I then add an InActiveList Condition

Add In Active List Condition

Then I added a condition that checks if Device Custom String 4 (The BIND DNS Query field) matches the Domain Name filed in the Malicious Domains Active List

Matches Malicious Domain

The filter should look something like this:

Full Filter

Click apply to create the filter and move on to creating the Correlation Rule:

For this example we will be firing on every hit which can be noisy. You might want to tune for your environment and capabilities but this should be a good starting point.

Start by creating your rule

New Rule

Give it a name then click on the conditions tab. Right click and select matches filter:

Matches Filter Condition

Select the filter we created above:

Selecting your filter

Next we will build some local variable that will help with populating the Suspicious Traffic Watchlist we created. Click the Local Variables Tab.

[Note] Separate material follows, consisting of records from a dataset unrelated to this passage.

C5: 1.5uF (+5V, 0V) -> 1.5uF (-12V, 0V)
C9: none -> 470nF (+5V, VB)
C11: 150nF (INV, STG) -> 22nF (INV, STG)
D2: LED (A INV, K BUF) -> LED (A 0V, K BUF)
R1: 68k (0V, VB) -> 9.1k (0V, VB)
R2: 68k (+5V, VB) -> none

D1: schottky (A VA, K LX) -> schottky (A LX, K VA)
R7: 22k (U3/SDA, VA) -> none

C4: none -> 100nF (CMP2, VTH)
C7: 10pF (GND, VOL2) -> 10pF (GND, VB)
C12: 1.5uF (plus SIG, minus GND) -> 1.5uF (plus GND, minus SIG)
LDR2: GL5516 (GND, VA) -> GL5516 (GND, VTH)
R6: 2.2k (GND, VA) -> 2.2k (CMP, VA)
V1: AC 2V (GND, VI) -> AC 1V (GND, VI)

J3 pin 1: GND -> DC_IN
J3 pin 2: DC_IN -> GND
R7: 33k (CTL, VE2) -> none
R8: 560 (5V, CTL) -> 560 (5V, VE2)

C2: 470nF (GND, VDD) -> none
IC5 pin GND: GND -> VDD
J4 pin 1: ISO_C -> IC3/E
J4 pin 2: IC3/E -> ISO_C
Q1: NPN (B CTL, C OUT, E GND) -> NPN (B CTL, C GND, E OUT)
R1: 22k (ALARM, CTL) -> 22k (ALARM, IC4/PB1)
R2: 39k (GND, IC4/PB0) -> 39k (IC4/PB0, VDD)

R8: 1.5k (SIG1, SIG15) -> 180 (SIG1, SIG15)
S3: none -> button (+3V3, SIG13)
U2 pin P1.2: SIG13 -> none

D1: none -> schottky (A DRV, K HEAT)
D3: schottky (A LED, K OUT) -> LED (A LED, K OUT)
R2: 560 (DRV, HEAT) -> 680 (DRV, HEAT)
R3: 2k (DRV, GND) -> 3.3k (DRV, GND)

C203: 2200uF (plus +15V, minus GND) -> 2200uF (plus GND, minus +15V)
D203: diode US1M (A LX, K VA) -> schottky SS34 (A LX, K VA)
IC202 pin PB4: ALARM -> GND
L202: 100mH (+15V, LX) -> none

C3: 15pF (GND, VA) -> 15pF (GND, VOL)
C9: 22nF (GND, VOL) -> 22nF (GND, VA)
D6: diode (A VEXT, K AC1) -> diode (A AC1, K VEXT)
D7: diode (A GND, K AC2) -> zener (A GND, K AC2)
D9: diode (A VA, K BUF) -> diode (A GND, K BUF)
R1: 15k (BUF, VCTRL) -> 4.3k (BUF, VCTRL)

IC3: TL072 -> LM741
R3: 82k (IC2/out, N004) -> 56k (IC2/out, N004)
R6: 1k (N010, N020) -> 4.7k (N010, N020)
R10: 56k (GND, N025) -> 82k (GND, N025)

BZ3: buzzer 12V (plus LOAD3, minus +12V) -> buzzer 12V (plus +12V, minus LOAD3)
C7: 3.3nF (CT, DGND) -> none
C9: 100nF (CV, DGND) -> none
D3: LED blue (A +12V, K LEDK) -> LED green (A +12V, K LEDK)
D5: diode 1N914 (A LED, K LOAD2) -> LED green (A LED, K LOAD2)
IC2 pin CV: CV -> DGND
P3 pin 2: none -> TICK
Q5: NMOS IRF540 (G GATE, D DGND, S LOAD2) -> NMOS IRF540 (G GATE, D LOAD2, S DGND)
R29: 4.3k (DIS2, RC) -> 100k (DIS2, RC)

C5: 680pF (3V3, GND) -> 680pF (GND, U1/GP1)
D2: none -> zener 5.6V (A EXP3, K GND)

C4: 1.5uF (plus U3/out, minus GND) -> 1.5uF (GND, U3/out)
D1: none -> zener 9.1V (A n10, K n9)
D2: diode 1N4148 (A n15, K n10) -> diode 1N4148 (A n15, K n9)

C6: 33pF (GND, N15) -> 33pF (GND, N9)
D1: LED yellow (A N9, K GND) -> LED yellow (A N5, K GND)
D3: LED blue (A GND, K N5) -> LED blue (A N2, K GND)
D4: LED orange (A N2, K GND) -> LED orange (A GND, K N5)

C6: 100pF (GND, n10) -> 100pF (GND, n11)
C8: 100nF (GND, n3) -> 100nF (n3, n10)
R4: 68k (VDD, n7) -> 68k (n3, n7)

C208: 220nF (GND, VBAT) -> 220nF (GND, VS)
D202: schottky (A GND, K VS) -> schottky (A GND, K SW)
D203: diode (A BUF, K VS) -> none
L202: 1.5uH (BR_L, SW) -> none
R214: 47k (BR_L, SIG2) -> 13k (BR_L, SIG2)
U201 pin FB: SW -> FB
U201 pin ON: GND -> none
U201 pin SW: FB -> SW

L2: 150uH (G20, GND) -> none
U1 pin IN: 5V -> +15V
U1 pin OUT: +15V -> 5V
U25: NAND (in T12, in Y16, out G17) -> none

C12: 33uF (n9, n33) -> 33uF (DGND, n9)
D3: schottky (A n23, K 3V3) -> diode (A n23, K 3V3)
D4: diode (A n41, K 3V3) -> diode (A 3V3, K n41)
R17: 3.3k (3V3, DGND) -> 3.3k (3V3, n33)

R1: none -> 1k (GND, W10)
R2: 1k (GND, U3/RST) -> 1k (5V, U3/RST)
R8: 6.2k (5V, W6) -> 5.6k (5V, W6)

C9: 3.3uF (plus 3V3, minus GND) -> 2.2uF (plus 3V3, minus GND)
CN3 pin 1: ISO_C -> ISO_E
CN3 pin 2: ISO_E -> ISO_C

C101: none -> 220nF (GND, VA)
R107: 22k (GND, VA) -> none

Click the + button and add a new Local Variable select List from the Categories Window on the Left and the GetActiveListValue in the functions window.

Setting the GetActiveListVaule Function

Give the variable a name I chose getDomainWatchList and map Domain Name to Device Custom String4. Click Ok and create another local variable

Setting the getDomainWatchList Local Variable

Next we create a variable using the String Categories and the Concatenate function:

String Category Concat funftion

The variable name is getWatchlistSource and it’s settings are below.  The first string argument source is from the getDomainWatchList variable we just created above. The second string argument is blank for this rule variable because we are only matching on this one source.

Get WatchList Source

Next create one more variable using the Concatenate function caused getWatchListDescription. The first string argument source is from the getDomainWatchList variable we just created above. This two has a blank string argument for the Concatenate function.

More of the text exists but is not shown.